Publicacao/Comunicacao
Citação - Sentença
SENTENÇA
Processo: 0036495-55.2018.8.03.0001.
EXEQUENTE: JOSE ANTONIO MUNIZ PEREIRA
EXECUTADO: OSIMAEL PAULA PEREIRA SENTENÇA
Poder Judiciário Tribunal de Justiça do Amapá 6º Juizado Especial Cível da Zona Sul de Macapá AC Zona Sul, Rua Claudomiro de Moraes, s/n, Novo Buritizal, Macapá - AP - CEP: 68904-970 Balcão Virtual: https://us02web.zoom.us/j/9915457120 Número do Classe processual: EXECUÇÃO DE TÍTULO EXTRAJUDICIAL (12154)

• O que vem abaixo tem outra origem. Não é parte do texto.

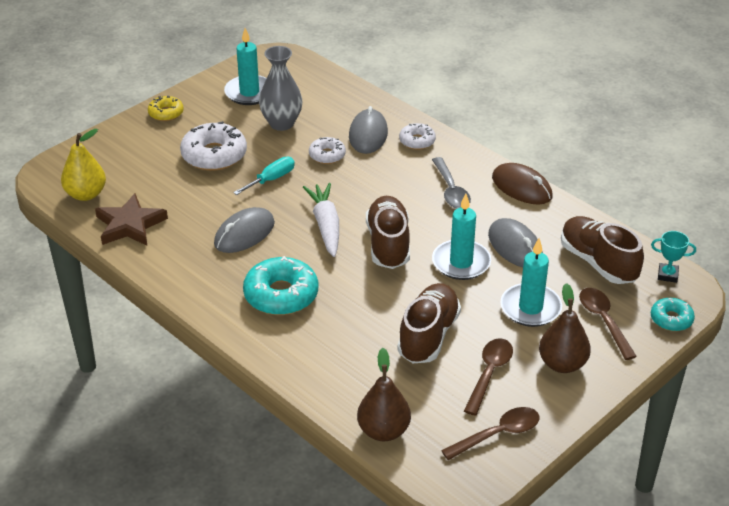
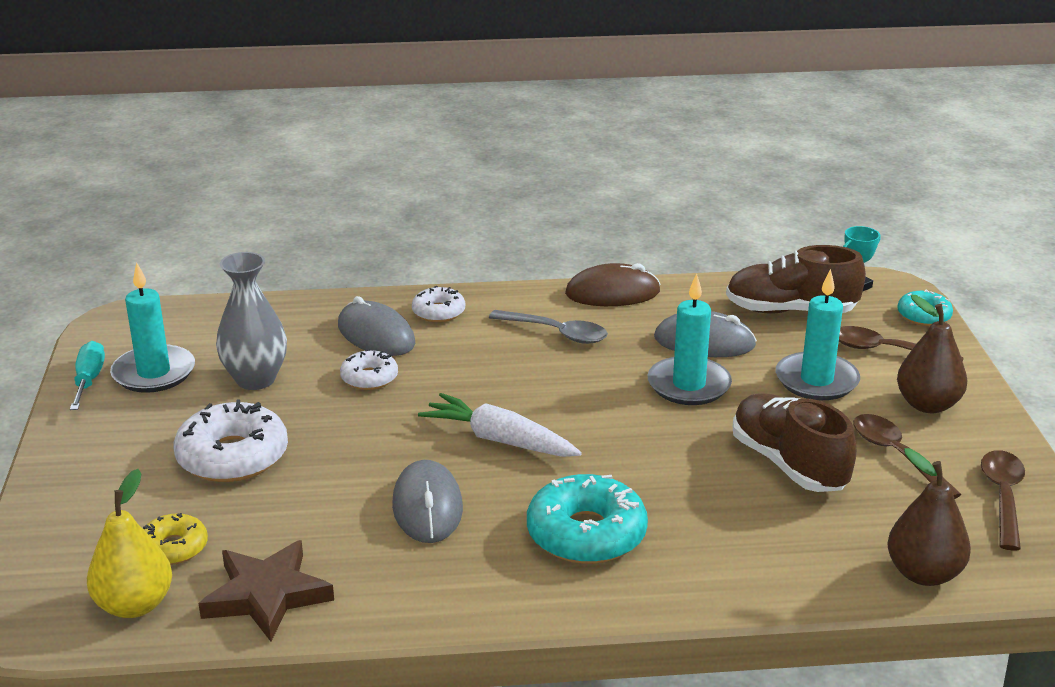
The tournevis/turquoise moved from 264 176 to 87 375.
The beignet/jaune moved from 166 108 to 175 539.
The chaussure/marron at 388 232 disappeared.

Trata-se de impugnação apresentada pelo executado em face dos atos constritivos realizados nos presentes autos, por meio da qual suscita, em síntese, a ocorrência de prescrição intercorrente, nulidade da penhora por ausência de intimação e impenhorabilidade do crédito objeto da constrição, por possuir natureza alimentar. Sem razão o impugnante. Inicialmente, rejeito a alegação de prescrição da pretensão executiva, uma vez que a execução foi ajuizada dentro do prazo legal previsto para a cobrança do título executivo extrajudicial que lastreia a presente demanda. Da mesma forma, não se verifica a ocorrência de prescrição intercorrente. A análise dos autos demonstra que o feito recebeu sucessivos impulsionamentos processuais, com a adoção de diversas medidas voltadas à satisfação do crédito exequendo, culminando na localização de patrimônio passível de constrição e na efetivação da penhora no rosto dos autos do processo nº 0006712-57.2014.8.03.0001. Não se constata, portanto, a inércia processual apta a ensejar a extinção da execução nos termos do art. 924, V, do Código de Processo Civil. Também não prospera a alegação de nulidade decorrente da ausência de intimação. O executado teve plena ciência da execução e exerceu regularmente seu direito de defesa, inexistindo demonstração de efetivo prejuízo capaz de justificar a decretação de nulidade. No tocante à alegada impenhorabilidade, observa-se que a constrição incidiu sobre crédito objeto de precatório, cuja penhora no rosto dos autos foi regularmente deferida por este Juízo. Ademais, a mera alegação de natureza alimentar do crédito não é suficiente, por si só, para afastar a constrição efetivada, especialmente diante das peculiaridades do caso concreto e da necessidade de observância da efetividade da execução. Ressalte-se que a medida constritiva produziu resultado útil, tendo sido requisitada a transferência da quantia de R$ 20.047,27 (vinte mil e quarenta e sete reais e vinte e sete centavos) para conta judicial vinculada a estes autos, destinada à satisfação do crédito exequendo.
Diante do exposto, JULGO IMPROCEDENTE A IMPUGNAÇÃO, mantendo hígidos todos os atos constritivos anteriormente determinados, especialmente a penhora realizada no rosto dos autos e seus efeitos. Transido em julgado, EXPEÇA-SE ALVARÁ JUDICIAL em favor dos herdeiros habilitados, observando-se os poderes conferidos nos autos e eventuais reservas determinadas por este Juízo. Intimem-se. Cumpra-se Macapá/AP, 16 de junho de 2026. NAIF JOSE MAUES NAIF DAIBES Juiz(a) de Direito da 6º Juizado Especial Cível da Zona Sul de Macapá OBS.: Publicação de caráter meramente informativo, realizada exclusivamente para fins de saneamento cadastral e atualização dos registros processuais, nos termos do art. 11, § 3º, da Resolução CNJ nº 455/2022, sem incidência de prazo processual.